Last week, Anthropic made big news with the announcement of Claude Mythos Preview. This new model purports to be so much more capable at coding and reasoning that it is dangerous to put into public hands. So Anthropic has partnered with large enterprises and the Linux Foundation to create Project Glasswing — a cooperative effort to analyze and secure critical open source projects before bad actors can use Mythos to attack. This, of course, caused a lot of excitement. Even the U.S. Secretary of the Treasury and the Chair of the U.S. Federal Reserve are paying attention to this story.
Everyone should stop and catch their breath for a moment. Mythos undoubtedly represents an advancement in the capability of frontier models. It’s also not the apocalypse.
Why would attackers spend thousands of dollars in tokens to figure out a potential zero-day exploit when they could spend less bribing someone or attack the known exploitable vulnerabilities that already exist in an organization's outdated software? The economics of attacks hasn’t changed. Attackers will use the cheapest route available: social engineering, compromising upstream packages, and credential theft. Mythos just changes the volume of known vulnerabilities.
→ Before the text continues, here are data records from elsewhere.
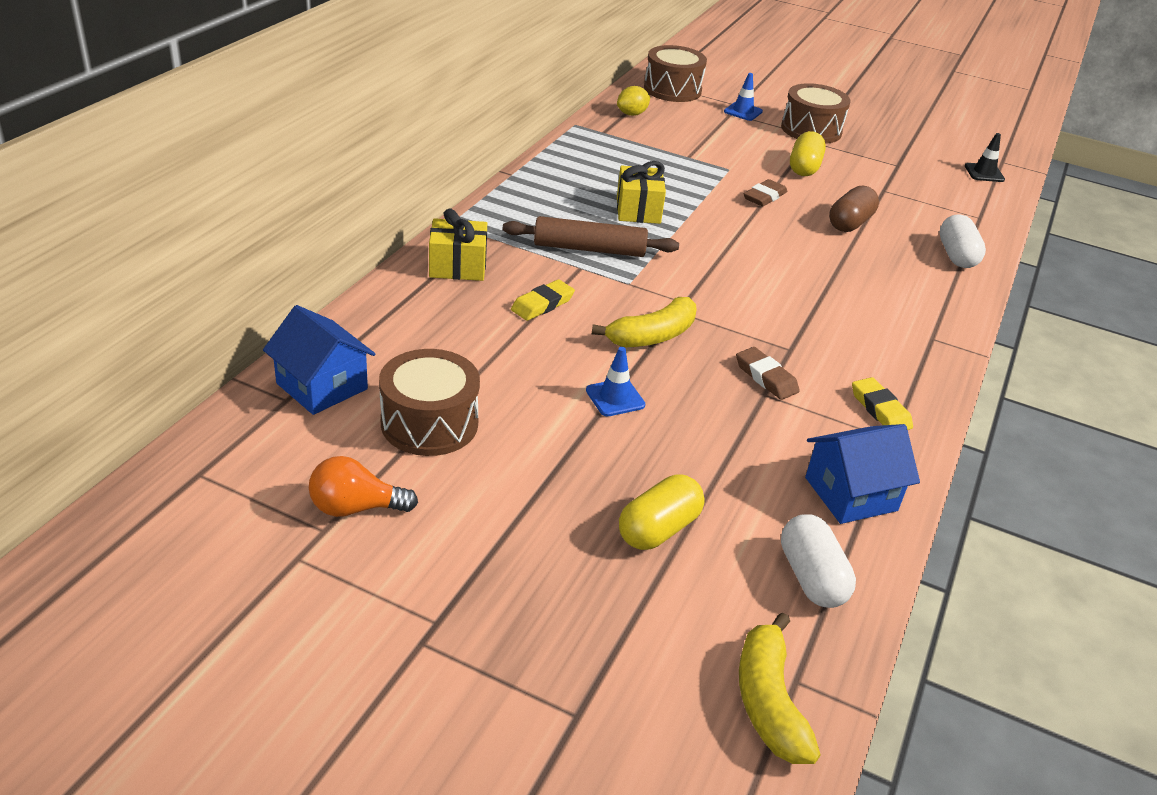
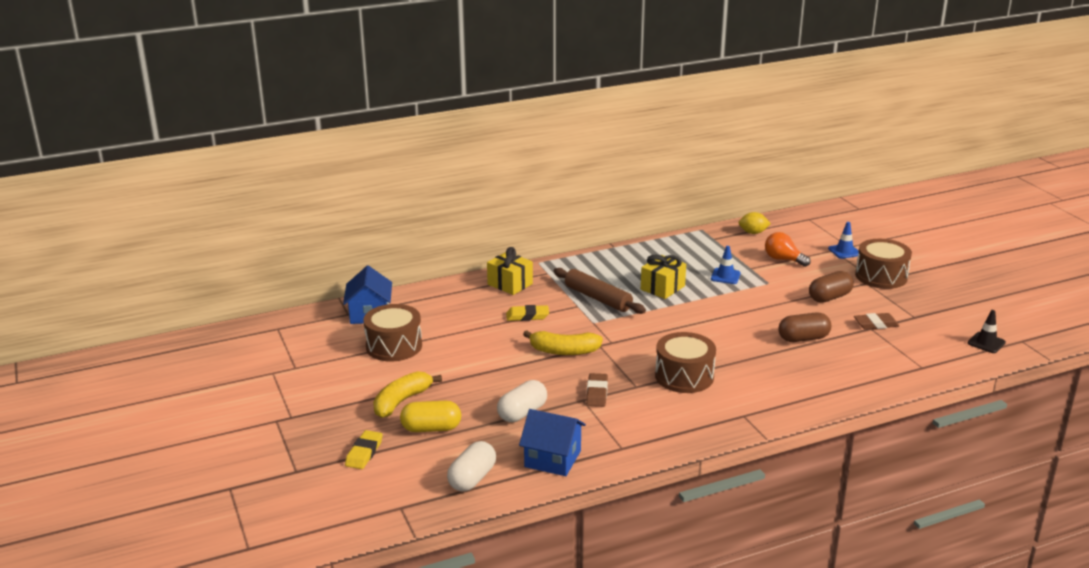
camera: 45 degrees right, 10 degrees down
(355, 508) = (318, 365): orange light bulb -> orange light bulb (783, 259)
(615, 398) = (497, 370): blue traffic cone -> blue traffic cone (725, 276)
(672, 89) = (811, 225): brown drum -> brown drum (684, 376)
(764, 197) = (766, 305): brown eraser -> brown eraser (876, 324)
(769, 701) = (377, 507): yellow banana -> yellow banana (402, 401)
(804, 167) = (829, 297): yellow capsule -> brown capsule
(880, 410) = (639, 433): yellow eraser -> yellow eraser (364, 453)
(956, 256) = (853, 381): white capsule -> white capsule (522, 413)

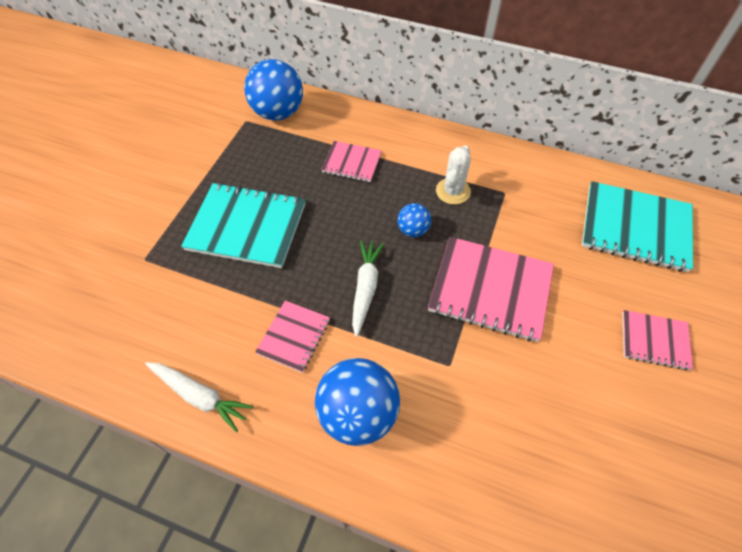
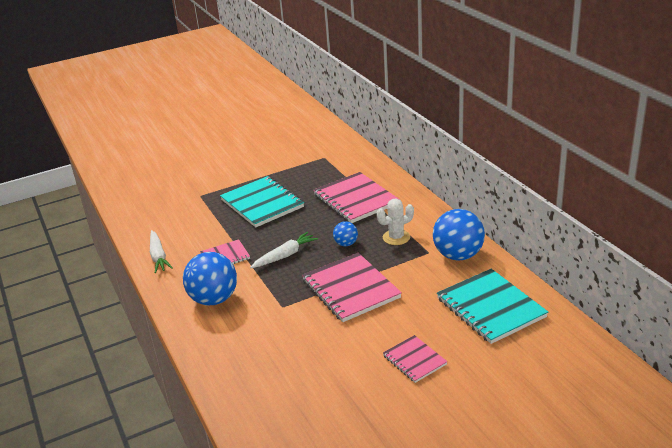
camera: 45 degrees right, 25 degrees down
(278, 113) = (346, 160): blue ball -> blue ball (458, 255)
(351, 163) = (355, 199): pink notebook -> pink notebook, size x1.82

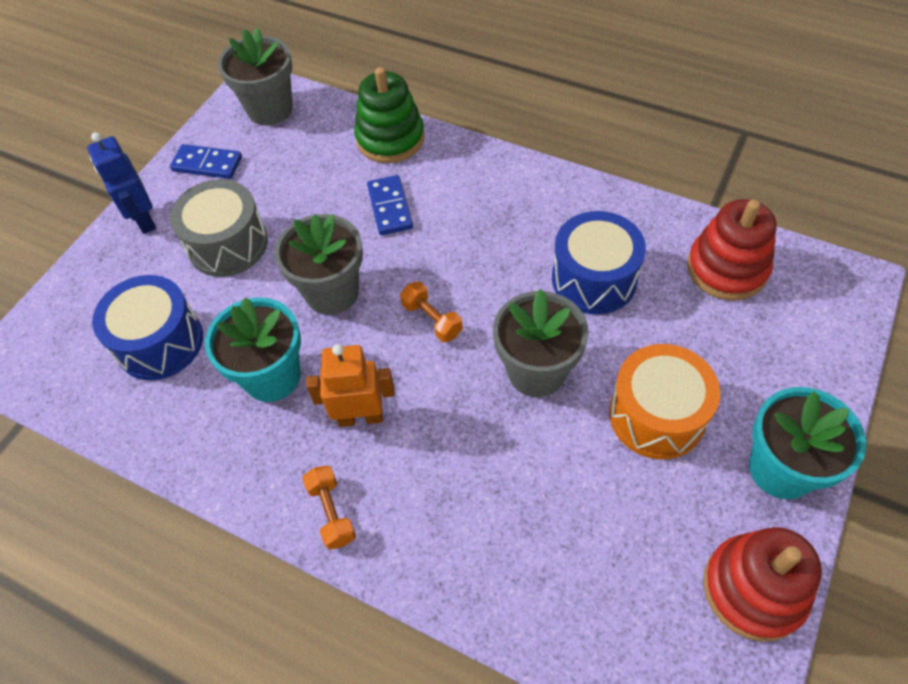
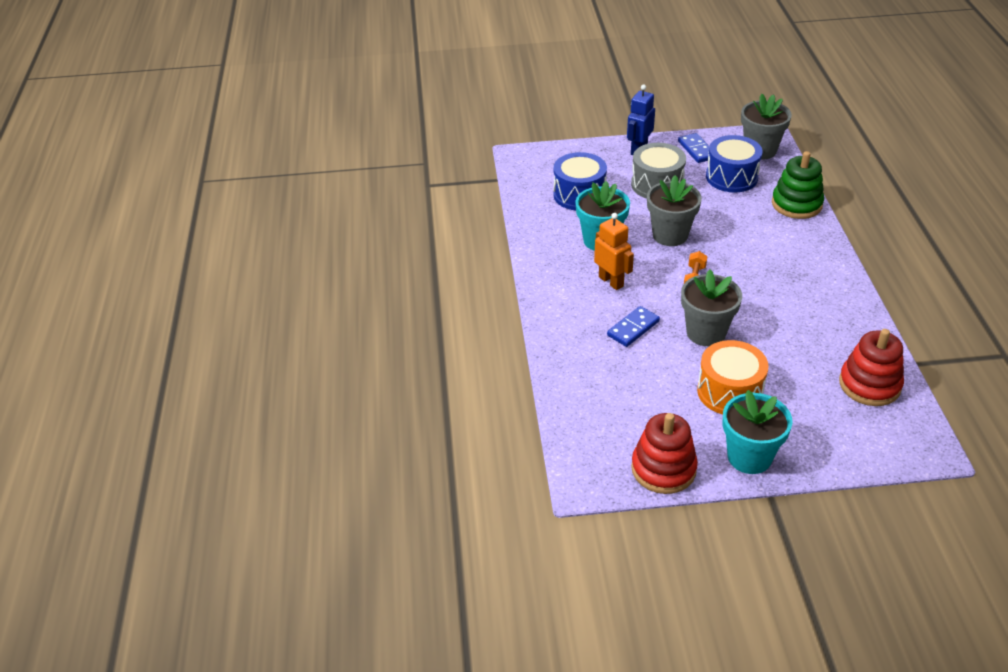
camera: 55 degrees right, 15 degrees down
(331, 512) = (553, 297): orange dumbbell -> none
(390, 207) = (748, 228): blue domino -> blue domino (633, 328)
(594, 279) = (794, 330): blue drum -> blue drum (731, 177)

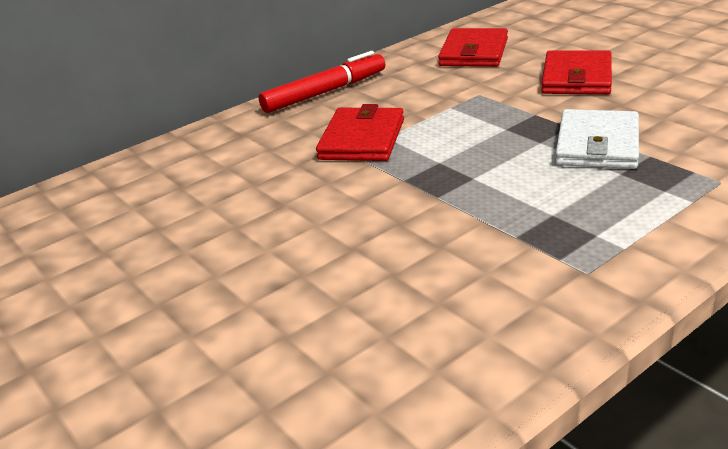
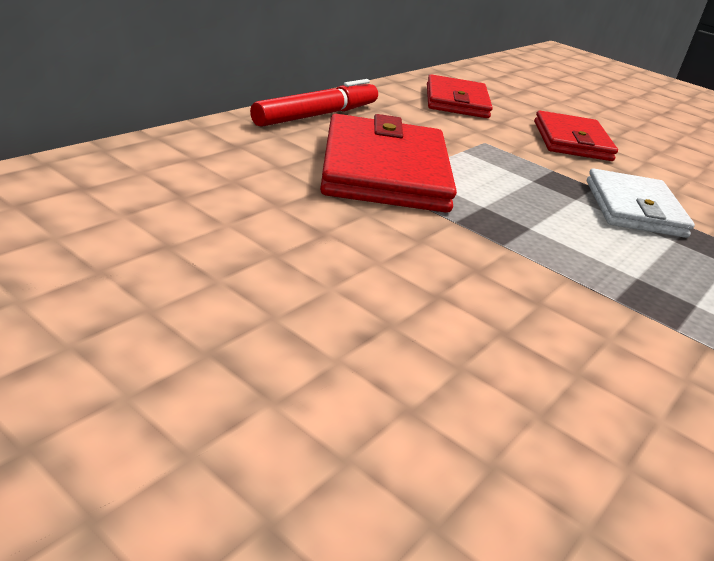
camera: 20 degrees left, 0 degrees up
(362, 139) = (384, 170): red wallet -> red wallet, size x1.51

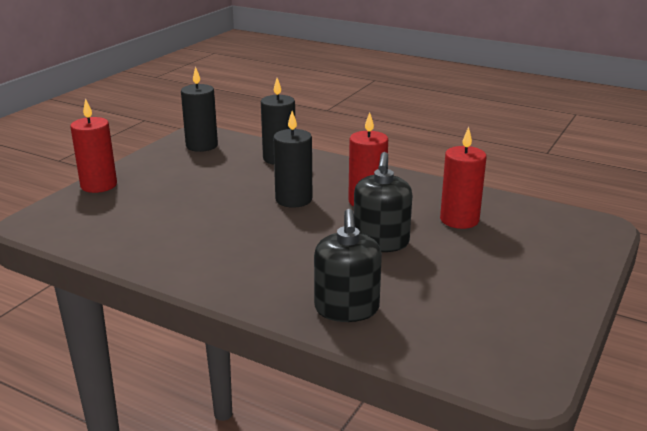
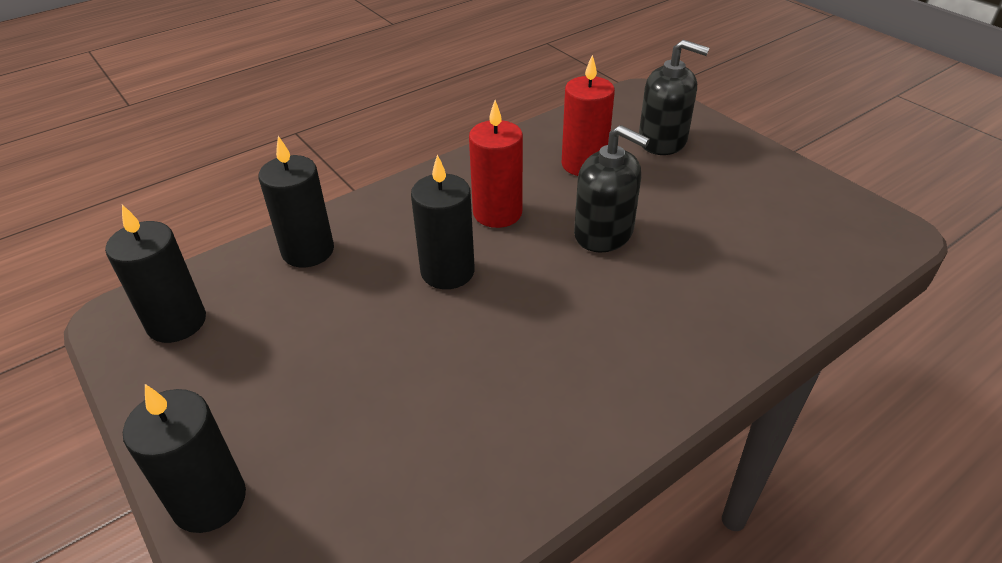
camera: 65 degrees left, 15 degrees up
(99, 185) = (209, 500): red candle -> black candle
(346, 309) = (739, 303): black soap dispenser -> black soap dispenser (662, 141)

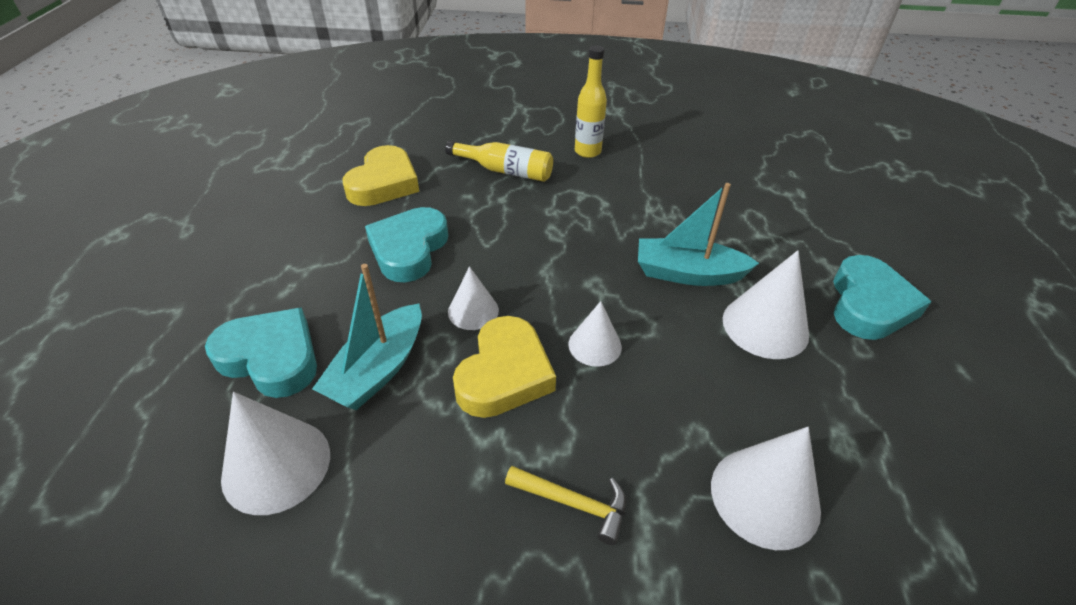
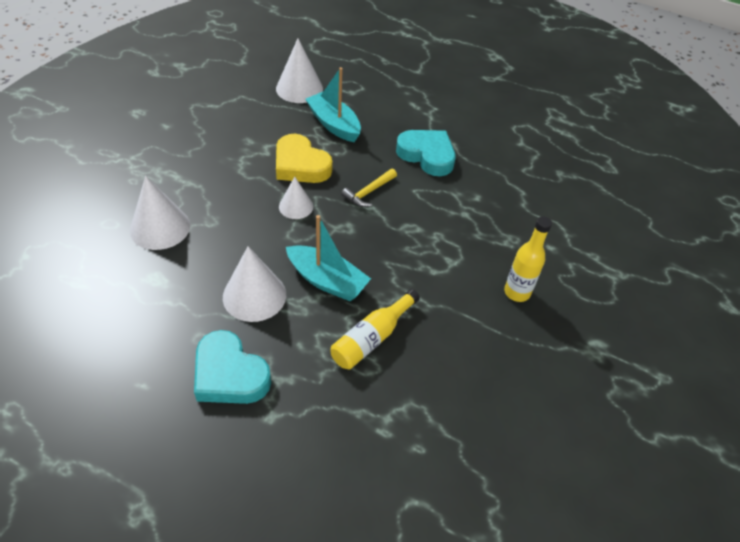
camera: 110 degrees right, 5 degrees up
(271, 357) = (364, 94): turquoise heart -> none
(384, 183) = (510, 160): yellow heart -> none
(473, 311) = (355, 167): white cone -> none
(505, 171) = (504, 227): yellow bottle -> yellow bottle (372, 338)
(574, 503) = (212, 163): yellow hammer -> yellow hammer (369, 192)
(687, 273) = (327, 281): turquoise boat -> turquoise boat turned 90 degrees clockwise

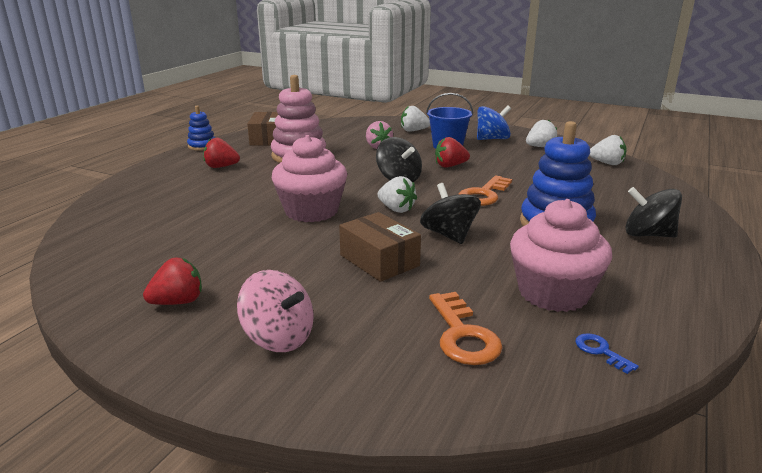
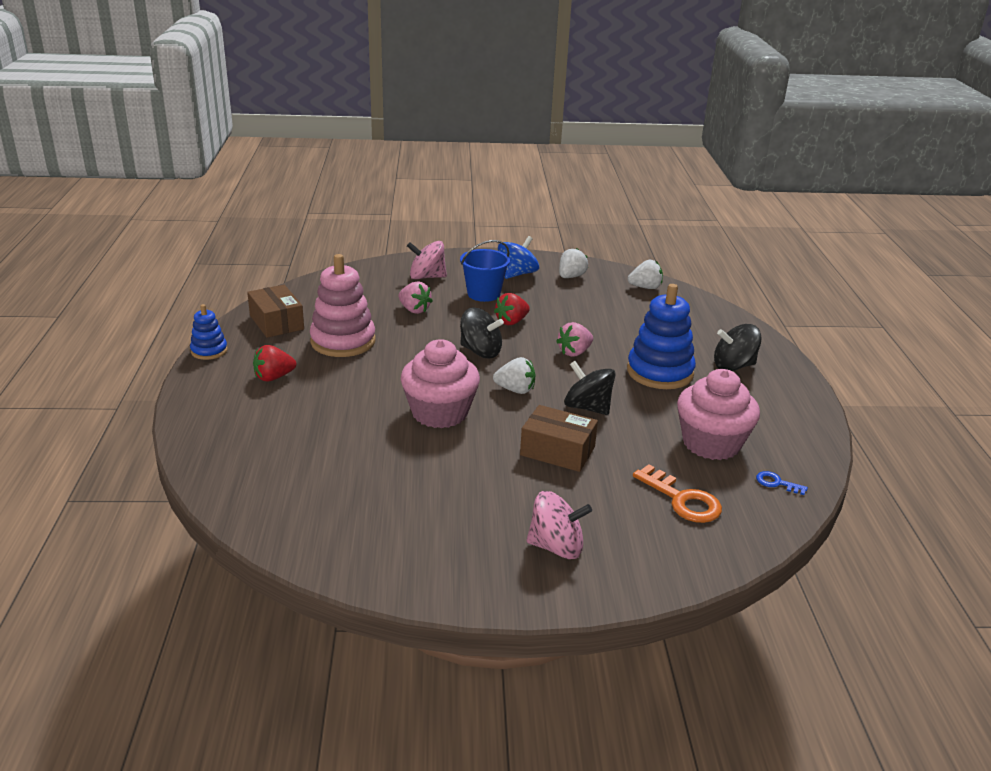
camera: 30 degrees left, 5 degrees up
(178, 302) = (436, 544): red strawberry -> none
(413, 131) = (427, 277): white strawberry -> pink spinning top
(484, 194) = (574, 352): orange key -> pink strawberry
But not every vulnerability is created equal. Just because a vulnerability is found, that doesn’t mean it’s trivially exploitable. Many vulnerabilities require just the right combination of factors to line up before they can be exploited. Vulnerabilities that aren’t reachable, that can’t connect to sensitive resources, or that can’t be exploited in your running configuration aren’t game changers. Mythos doesn’t change the nature of vulnerabilities, just the volume.
Everything we know about Mythos comes from Anthropic. We’re sure they’re truthful in what they’ve said about Mythos’s capabilities. At the same time, it’s in Anthropic’s interests to make Mythos sound as powerful as the truth will allow. “Our product is so incredibly capable that we’re not sure it can be unleashed on the public” is a powerful marketing message.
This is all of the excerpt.